Sunday, 28 August 2011

An ode to the Acorn Electron, or: Thoughts on Computing in Education

*beep*

Acorn Electron

BASIC

>

Ahh, nostalgia. I think my folks still have the first computer I ever used somewhere, up in the attic. An Acorn Electron, with a whole thirty-two kilobytes of RAM, and no disk drives - you had to plug in a temperamental tape deck and wait fifteen agonising minutes loading a game before you found out that you'd set something up wrong and you'd have to start all over again. But I loved it. And nearly as much as the games (Citadel! Palace of Magic! Frenzy!), I loved the idea that you could write your own programs for it, too. I spent hours trying to write my own versions of the games that I played, by typing in programs that I found in magazines, and then spending just as many hours trying to figure out which of the semi-colons or quotation marks that I'd typed wrongly.

I sometimes stop to think about how I would have turned out born just a few years later.

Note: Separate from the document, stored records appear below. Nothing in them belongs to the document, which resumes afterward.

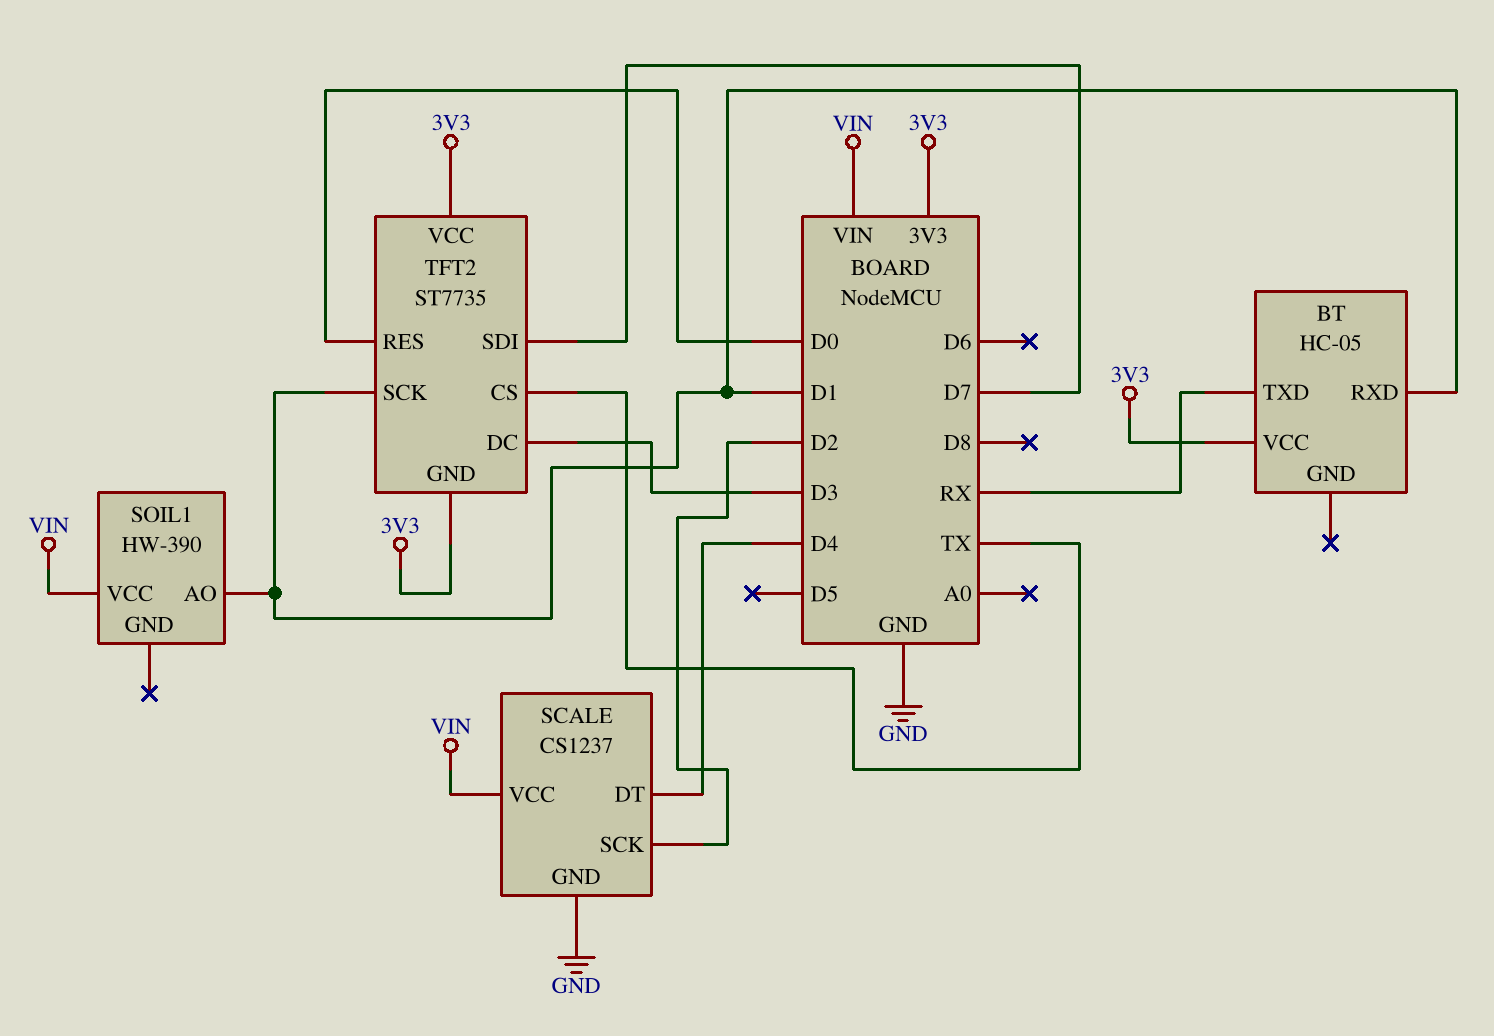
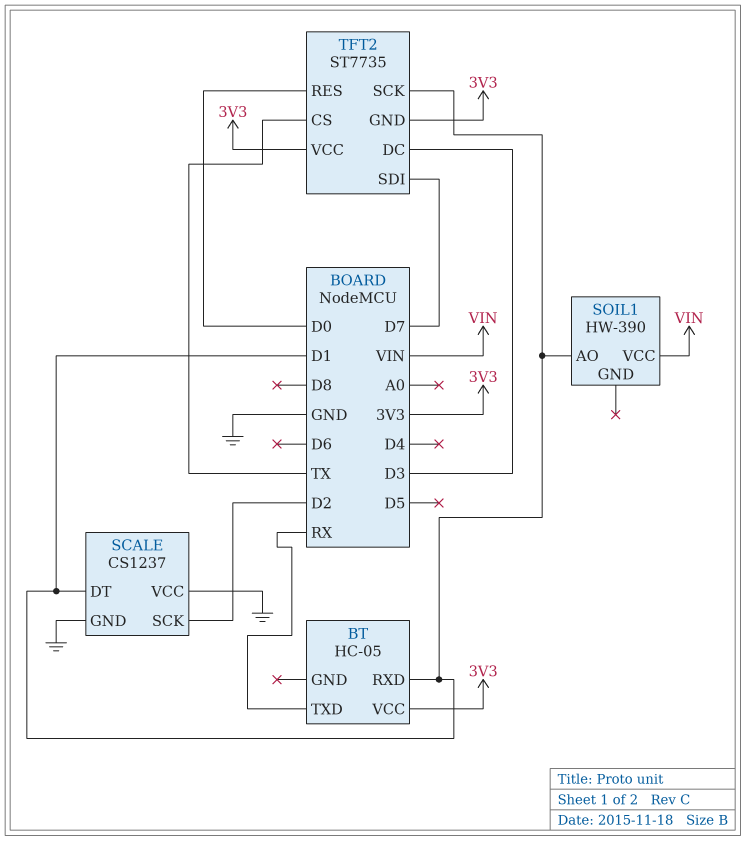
SCALE pin DT: D4 -> D1
SCALE pin VCC: VIN -> GND

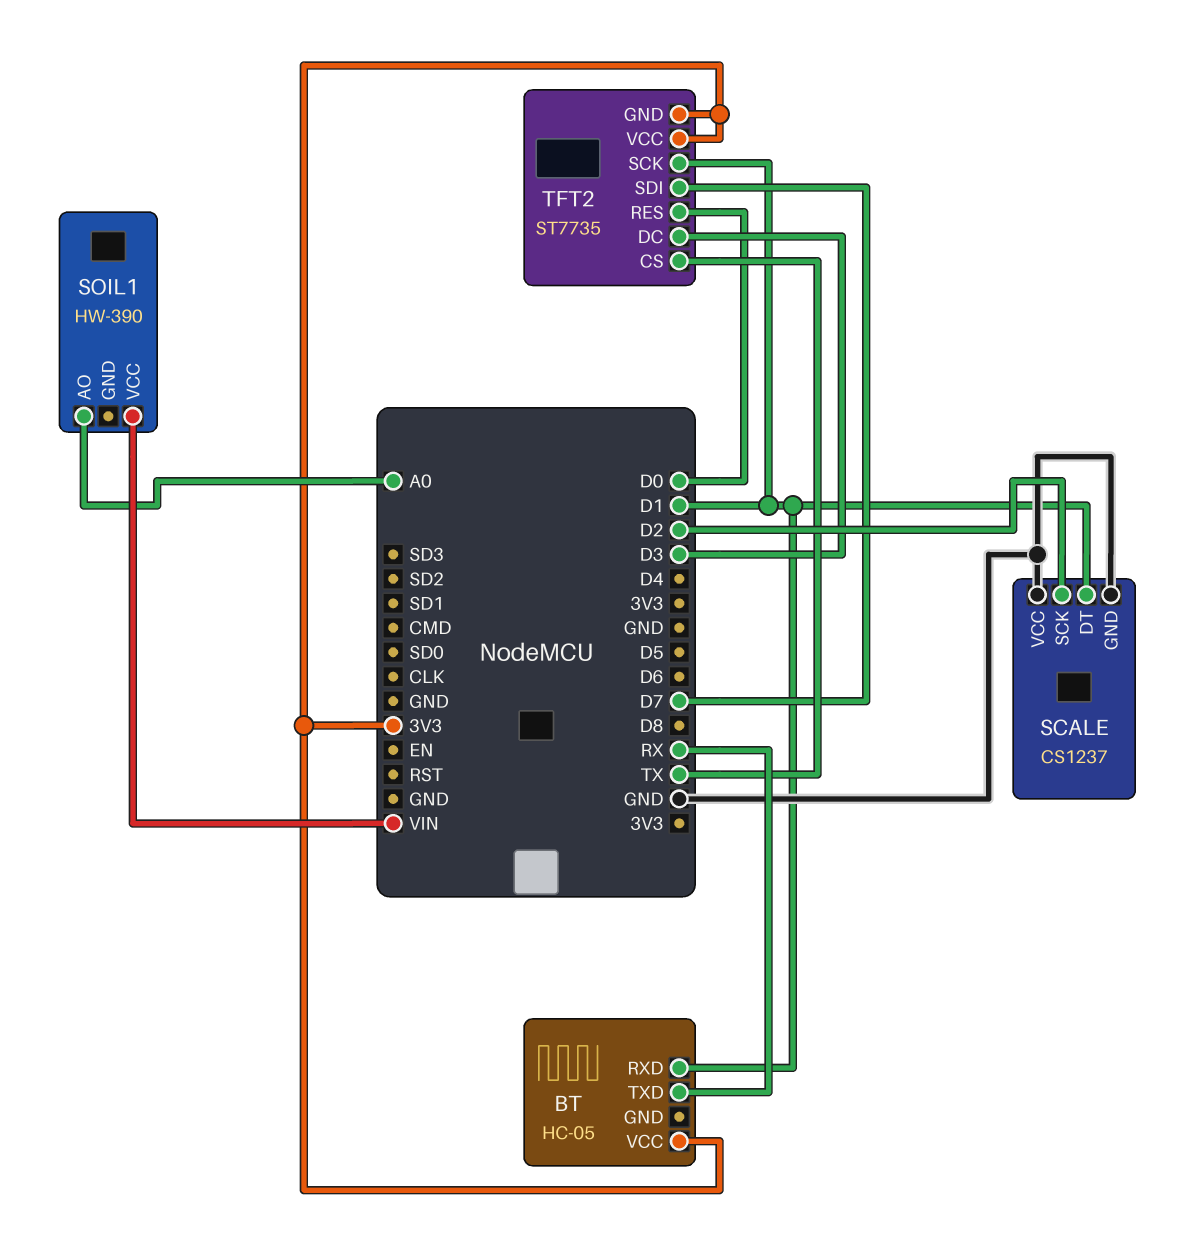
SOIL1 pin AO: D1 -> A0

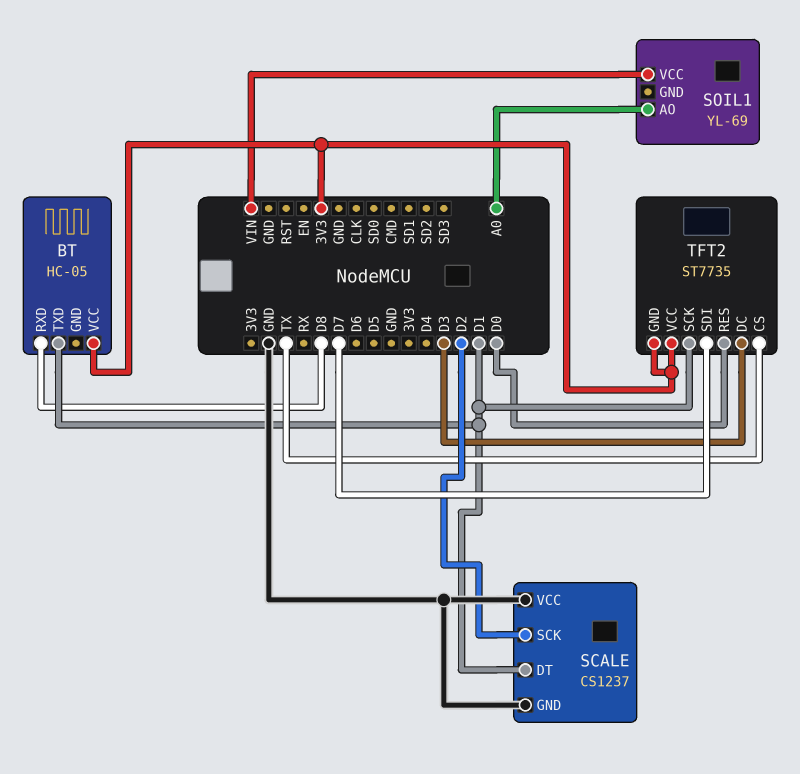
BT pin RXD: D1 -> D8
BT pin TXD: RX -> D1
SOIL1: HW-390 -> YL-69

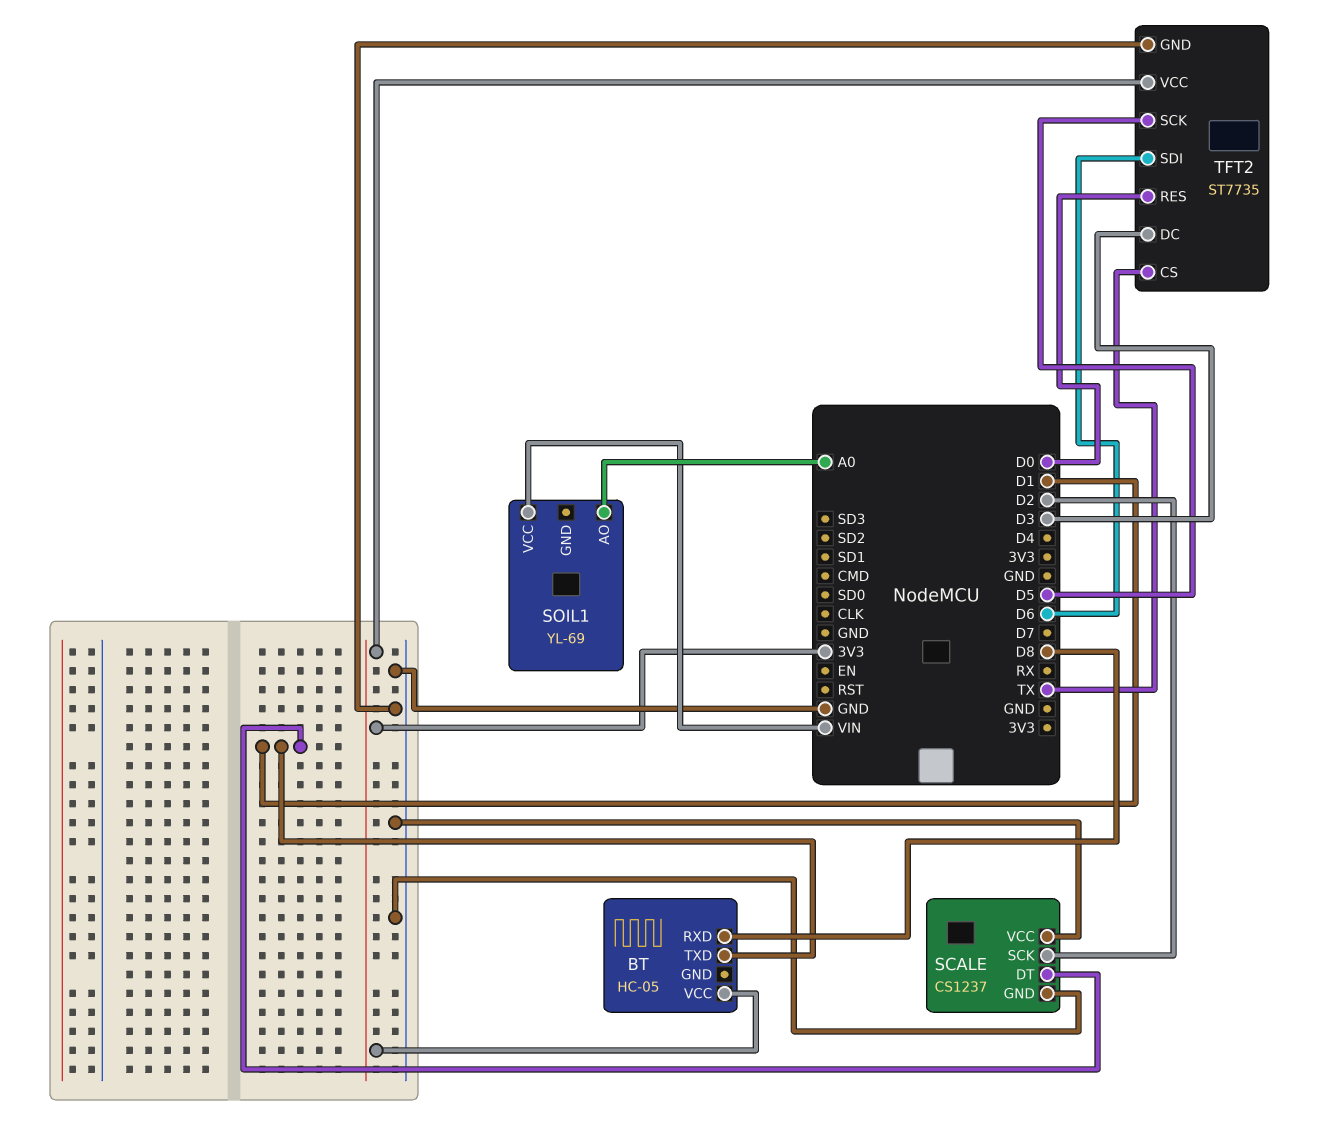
TFT2 pin GND: 3V3 -> GND
TFT2 pin SCK: D1 -> D5
TFT2 pin SDI: D7 -> D6

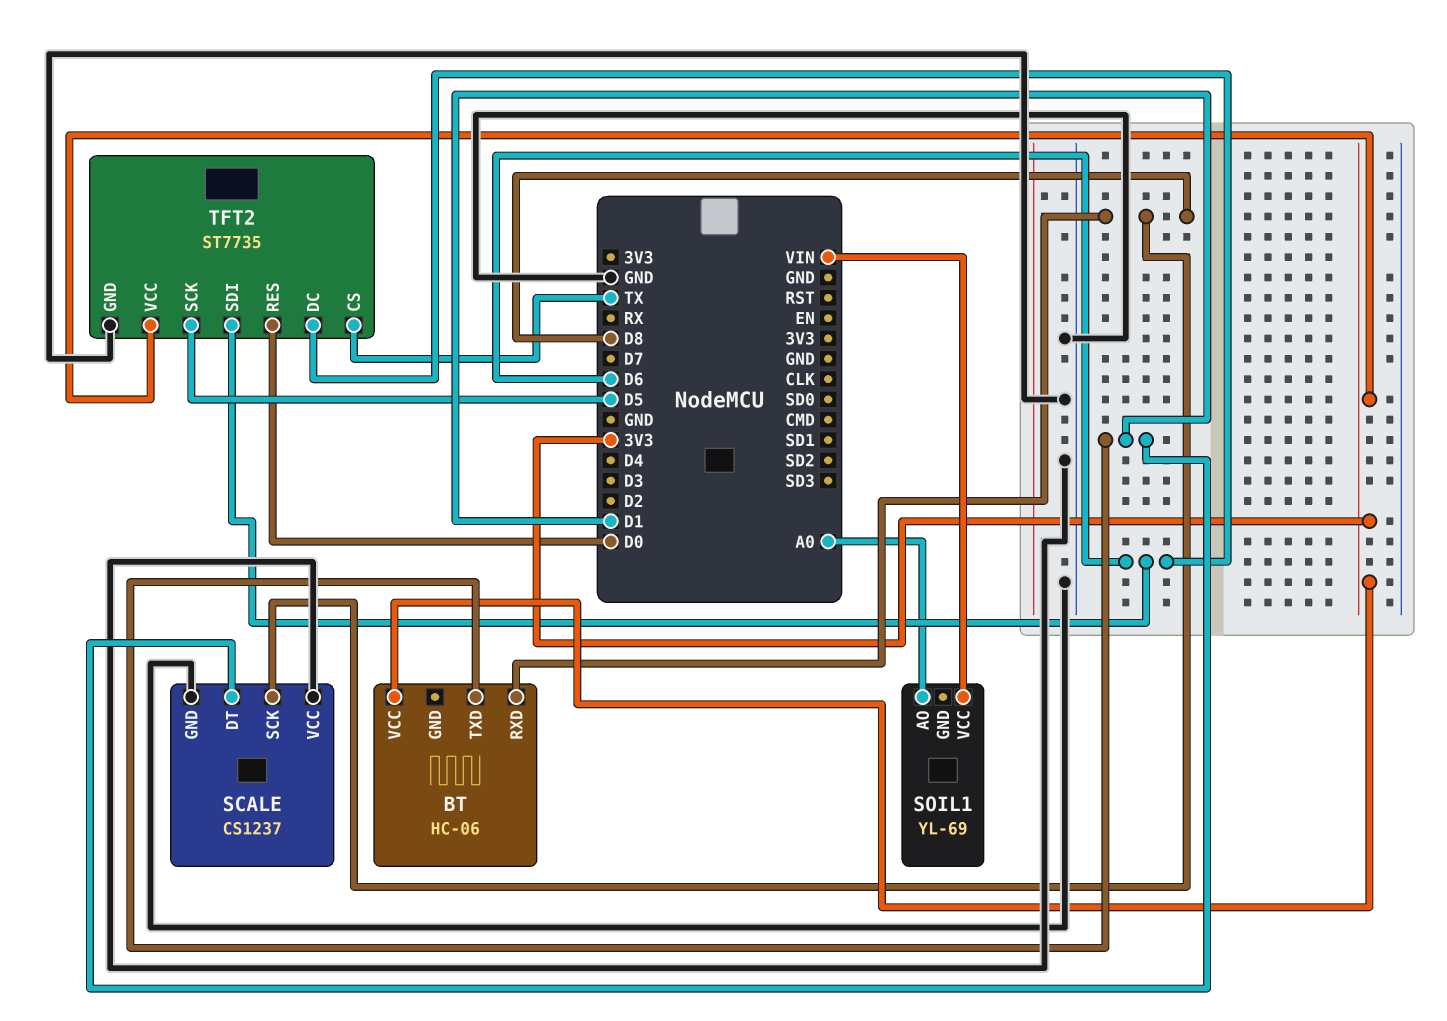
BT: HC-05 -> HC-06
SCALE pin SCK: D2 -> D8
TFT2 pin DC: D3 -> D6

The Electron, by booting straight into this (admittedly crude) programming environment, really made the point that you were supposed to try and do your own thing with the computer rather than just accepting what other people had written.

I don't know a great deal about the current state of computing in education, but it's something that I should find out more about. I remember that IT lessons were adventures in controlling a turtle onscreen, or (if we were lucky) controlling actual Lego connected to the serial port. It really opened your eyes to the possibilities of computers as tools. I'd like to think that there are some quick and easy programming languages for kids still out there. Whatever happens in the future, we can't just have computing lessons being restricted to learning how to use the office software suite du jour. What a way to kill any enthusiasm.

There's no shortage of resources for programming education. And the thing is, many of them are free: look at Greenfoot, for Java. It hides a lot of the complexity of the language: but that's a great way to start. It's got a graphical interface: that's great.

The problem is, of course, that to teach Java, you need to know some Java in the first place. And how do we get that kind of knowledge imparted? How many teachers are there in schools with any kind of programming knowledge? Not nearly enough. Following on from that, these programs also need to be installed, set up, and maintained. Who's going to take care of that? Much easier to just teach kids how to use the internet, a word processor and a spreadsheet.

Perhaps a special kind of week-long code camp could be run for children with any kind of interest in programming: do a week of classes in the summer holidays covering the very basics - and give pointers on places to look for further information. It might whet someone's interest, and - who knows - might produce the programmers of tomorrow.